Ognuno dei componenti ha il diritto di far trascrivere il suo voto ed i motivi che lo hanno determinato, nonché di far registrare il suo motivato dissenso dalla deliberazione adottata dal collegio, anche al fine di essere esente da responsabilità potenzialmente derivabile dalla delibazione stessa. Questa facoltà non incontra limiti nemmeno nell’ipotesi in cui si debba votare a scrutinio segreto (vedi decis. Consiglio di Stato 24 febbraio 1970 n. 146, I, 248).
In questo senso le norme contenute nell' art. 37 del T.U. n.297/1994 in cui si stabilisce il principio generale secondo cui, affinché una deliberazione venga approvata, occorre che ottenga la maggioranza assoluta dei voti validamente espressi, ciò significa che non si contano gli astenuti e la deliberazione è validamente adottata con il voto favorevole della metà più uno dei votanti (Nota Ministero P.I. n.771/1980).
In caso di parità prevale il voto del Presidente.
Gli astenuti, quindi, concorrono nel numero legale per rendere valida la seduta, ma non si computano nei votanti agli affetti del calcolo della maggioranza assoluta dei voti validamente espressi.
Di conseguenza, una deliberazione si considera approvata quando riporta voti a favore pari alla metà più uno di coloro che hanno validamente espresso il voto (positivo o negativo), esclusi gli astenuti.
L’allontanamento dei componenti il collegio durante le votazioni non ha incidenza sul quorum deliberativo. Il docente che partecipa all’adunanza e poi si allontana al momento della votazione, non esprime un voto valido (positivo o negativo) di cui si possa tener conto.
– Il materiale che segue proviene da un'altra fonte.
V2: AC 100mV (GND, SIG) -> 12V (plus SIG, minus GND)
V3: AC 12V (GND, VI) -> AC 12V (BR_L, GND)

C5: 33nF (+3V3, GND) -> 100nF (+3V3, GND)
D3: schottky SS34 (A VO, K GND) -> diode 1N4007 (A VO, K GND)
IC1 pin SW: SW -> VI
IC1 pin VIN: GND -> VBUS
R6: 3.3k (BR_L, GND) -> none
Riguardo il numero legale la constatazione della validità della seduta ad inizio seduta da parte del Presidente fa presumere la presenza del numero legale, salvo verifica contraria prima però di ogni singola votazione.
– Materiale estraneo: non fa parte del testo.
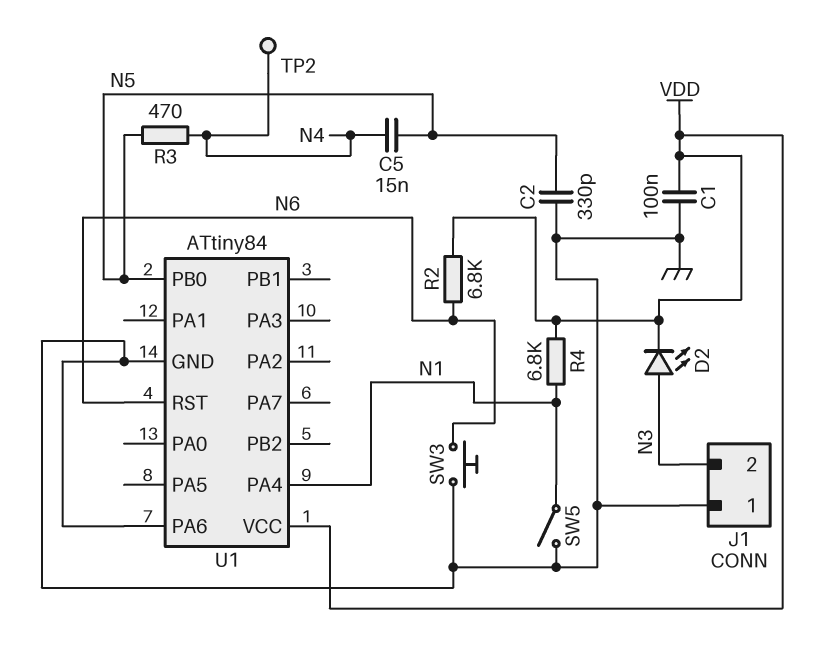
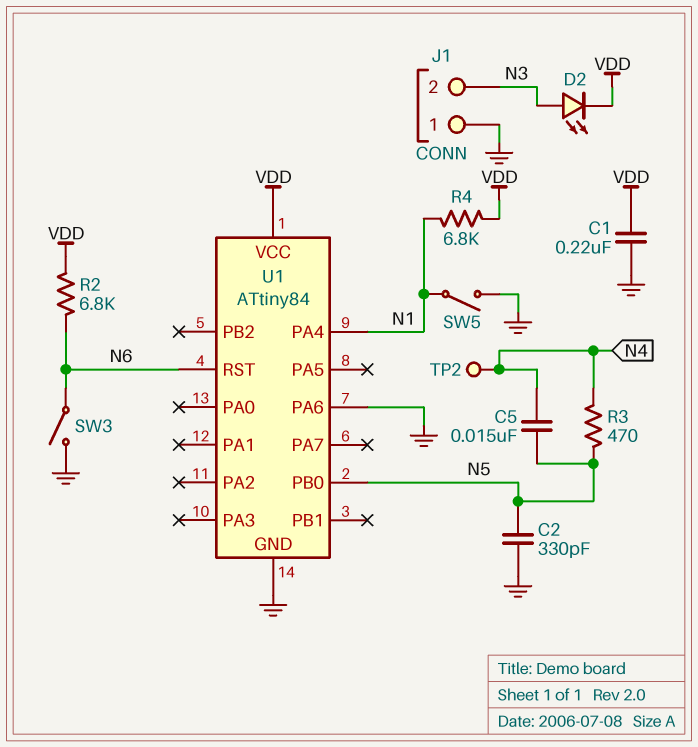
C1: 100nF (GND, VDD) -> 220nF (GND, VDD)
SW3: button (GND, N6) -> switch (GND, N6)

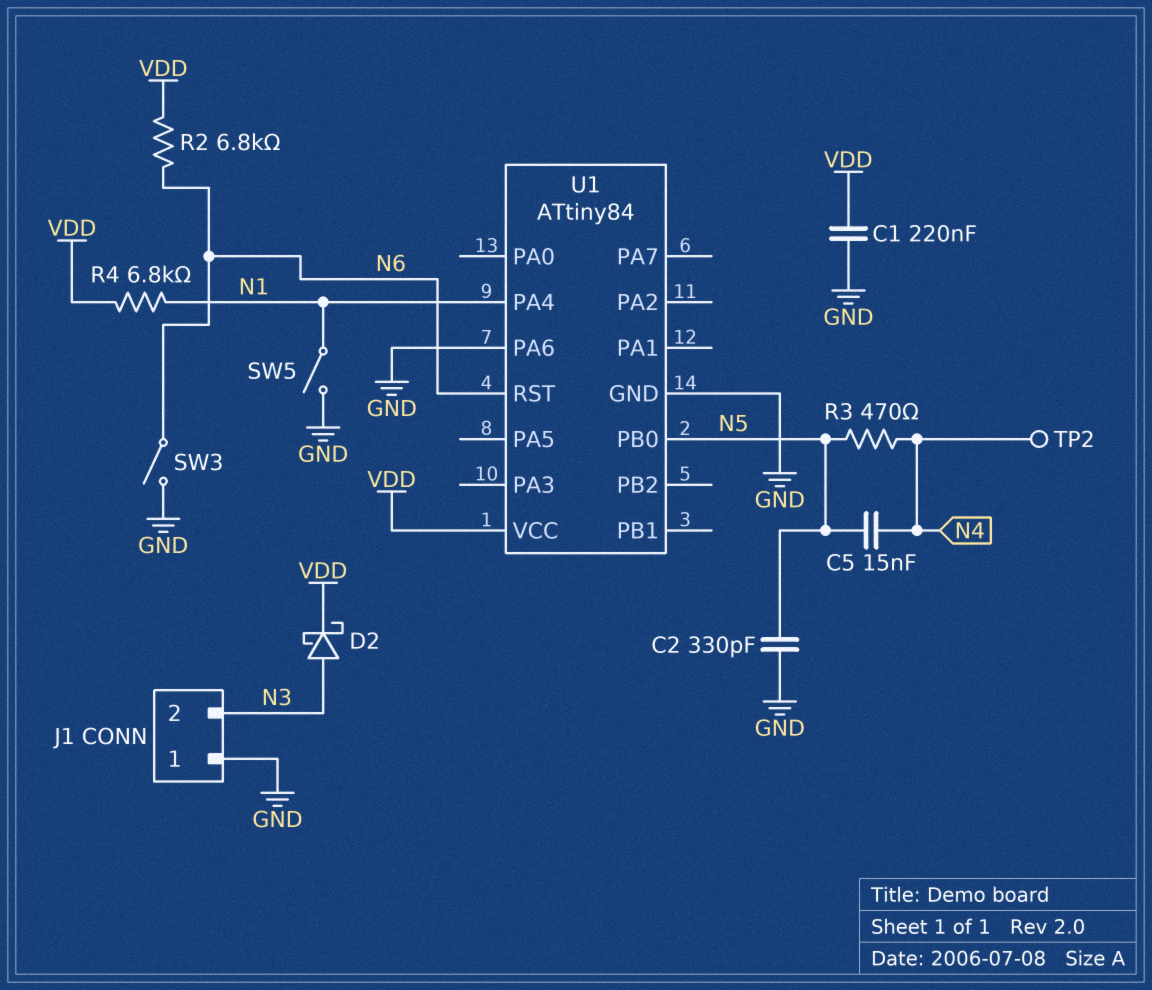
D2: LED (A N3, K VDD) -> schottky (A N3, K VDD)

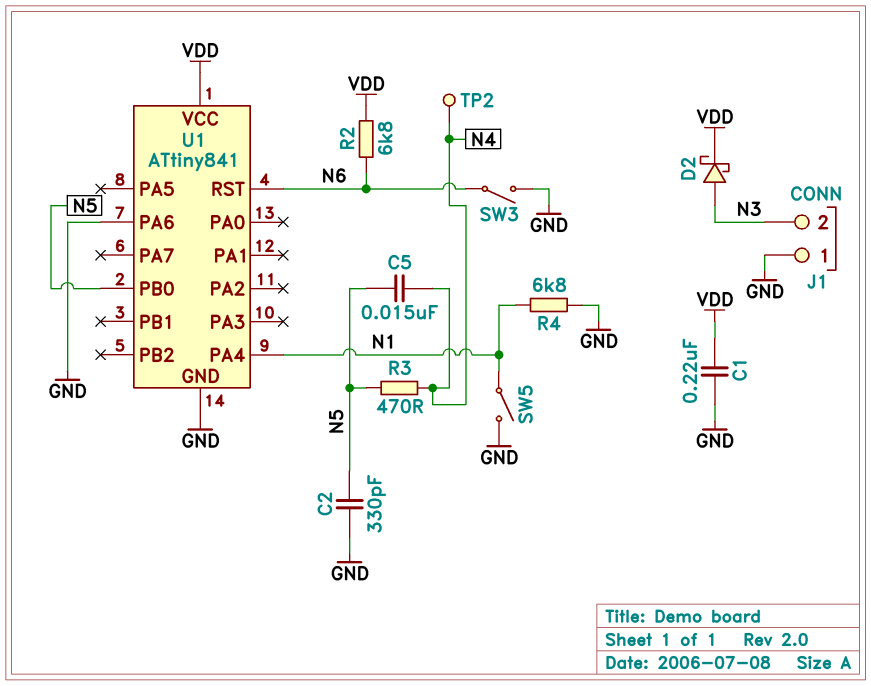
R4: 6.8k (N1, VDD) -> 6.8k (GND, N1)
U1: ATtiny84 -> ATtiny841

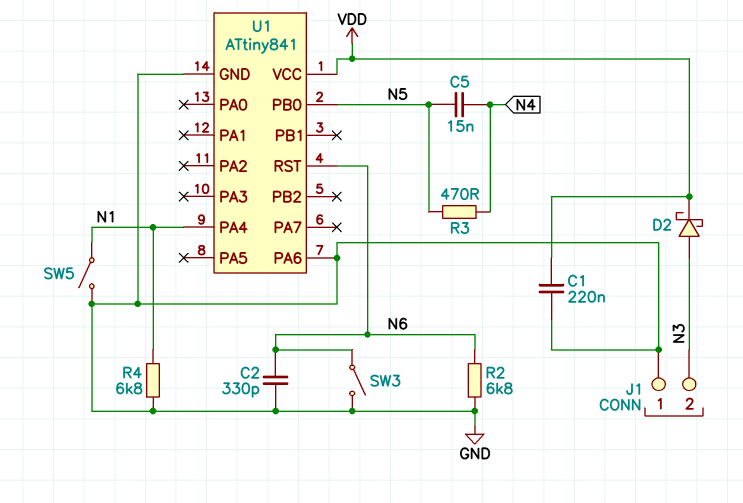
C2: 330pF (GND, N5) -> 330pF (GND, N6)
R2: 6.8k (N6, VDD) -> 6.8k (GND, N6)
TP2: test point (N4) -> none

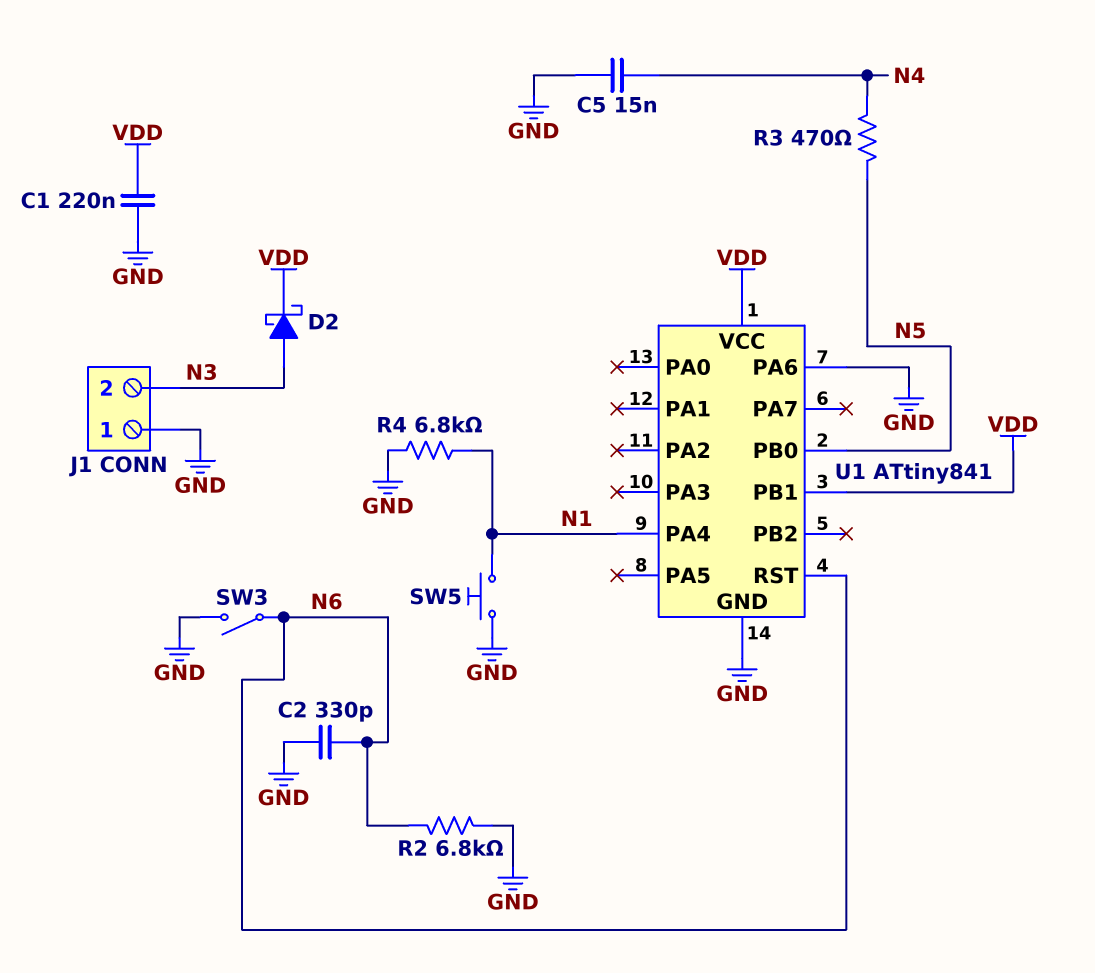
C5: 15nF (N4, N5) -> 15nF (GND, N4)
SW5: switch (GND, N1) -> button (GND, N1)
U1 pin PB1: none -> VDD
Oltre alla disposizione appena citata non rinveniamo nella legislazione scolastica una normativa specifica sullo svolgimento del processo decisionale e nemmeno sulle modalità di verbalizzazione.
Anche sul secondo aspetto del quesito la risposta non può che essere negativa. Vale a dire sulla possibilità di integrare le lacune della legge inserendo norme nel regolamento interno d'istituto. Ciò è possibile in linea teorica ma si scontra con il principio di gerarchia delle fonti. Nel senso che la norma regolamentare non può regolare in modo diverso quanto già previsto dalla legge.
Concludendo quanto osservato nel quesito è sacrosanto perchè è inconcepibile che il docente possa dare voto contrario su tutte le iniziative della scuola. La collegialità nel suo spirito originario quando è stata creata doveva avere la funzione coadiuvare motivatamente il processo decisionale nell'assunzione delle scelte di amministrazione al fine di perseguire l'interesse pubblico e non porsi, come adesso spesso avviene, come ostacolo alla decisione che è necessario prendere per il buon funzionamento della scuola. L'interesse dei singoli non può essere anteposto all'interesse generale.